Document


UNITED STATES
SECURITIES AND EXCHANGE COMMISSION
Washington, D.C. 20549

FORM 8-K

CURRENT REPORT Pursuant
to Section 13 or 15(d) of the
Securities Exchange Act of 1934


Date of Report (Date of earliest event reported): October 21, 2016

CASEY'S GENERAL STORES, INC.
(Exact name of registrant as specified in its charter)
                    
Iowa
(State or other jurisdiction of incorporation)

001-34700
 
42-0935283
 
 
 
(Commission File Number)
 
 (IRS Employer Identification No.)
 
 
 
One Convenience Blvd., Ankeny, Iowa
 
50021
 
 
 
      (Address of principal executive Offices)
 
(Zip Code)

515/965-6100
(Registrant's telephone number, including area code)

NONE
(Former name or former address, if changed since last report)

Check the appropriate box below if the Form 8-K filing is intended to simultaneously satisfy the filing obligation of the registrant under any of the following provisions (see General Instruction A.2. below):

Written communications pursuant to Rule 425 under the Securities Act (17 CFR 230.425)

Soliciting material pursuant to Rule 14a-12 under the Exchange Act (17 CFR 240.14a-12)

Pre-commencement communications pursuant to Rule 14d-2(b) under the Exchange Act (17 CF 240.14d-2(b))

Pre-commencement communications pursuant to Rule 13e-4(c) under the Exchange Act (17 CFR 240.13e-4(c))

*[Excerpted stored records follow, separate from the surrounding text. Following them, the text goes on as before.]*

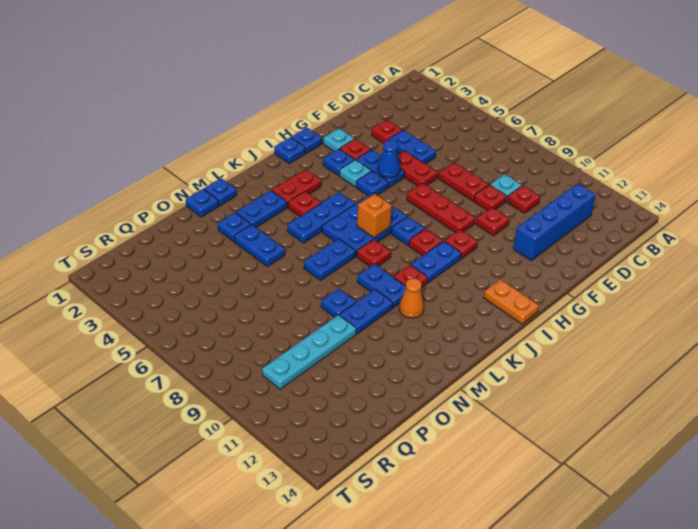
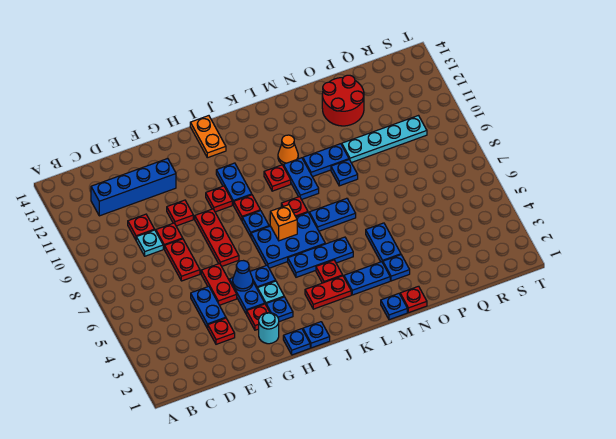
cyan plate G2 level 1 -> cyan round brick G2 level 1
blue plate I10:J10 level 1 -> blue plate I10:I11 level 1
blue plate N1 level 1 -> red plate N1 level 1
none -> red round brick O12:P13 level 1

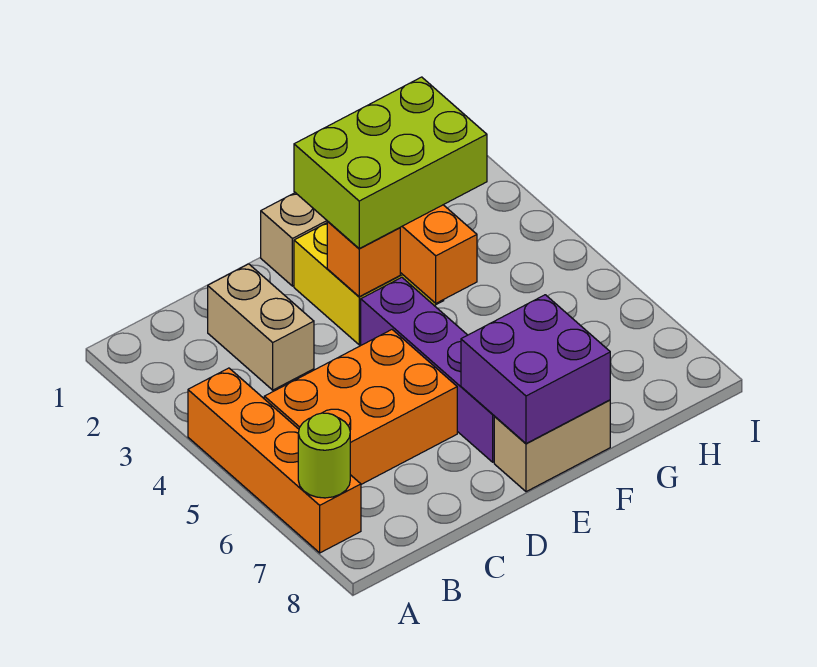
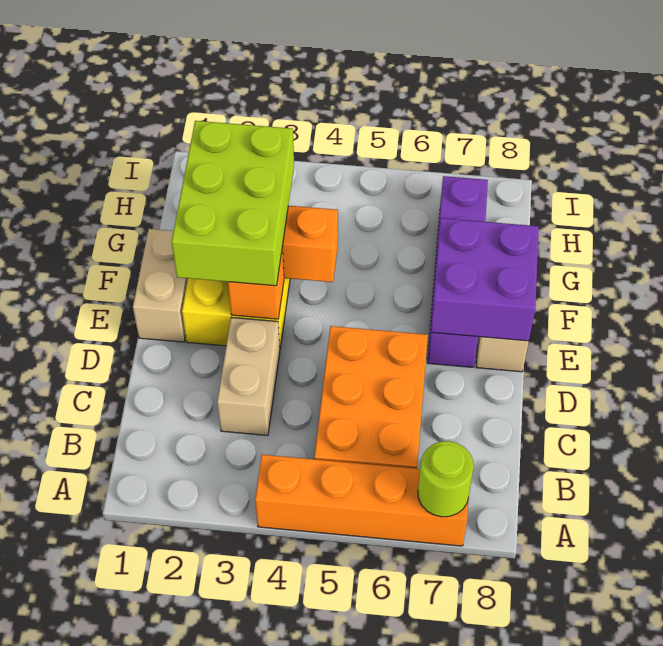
tan brick C2:C3 level 1 -> tan brick C3:D3 level 1
purple brick E4:E7 level 1 -> purple brick E7:H7 level 1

Item 1.01.    Entry into a Material Definitive Agreement.

Item 2.03.
Creation of a Direct Financial Obligation or an Obligation Under an Off-Balance Sheet Arrangement of a Registrant.

On October 28, 2016, Casey’s General Stores, Inc. (the “Company”) issued its 3.72% Senior Notes, Series D, due October 28, 2031, in the aggregate principal amount of $50,000,000 (the “Series D Notes”), in accordance with and under the terms and conditions of the Note Purchase Agreement dated as of May 2, 2016 (the “Note Agreement”) between and among the Company and the Purchasers listed in Schedule A thereto. The Series D Notes bear interest at the rate of 3.72% per annum from the date thereof, payable semi-annually on April 28 and October 28 of each year. The Series D Notes will mature on October 28, 2031.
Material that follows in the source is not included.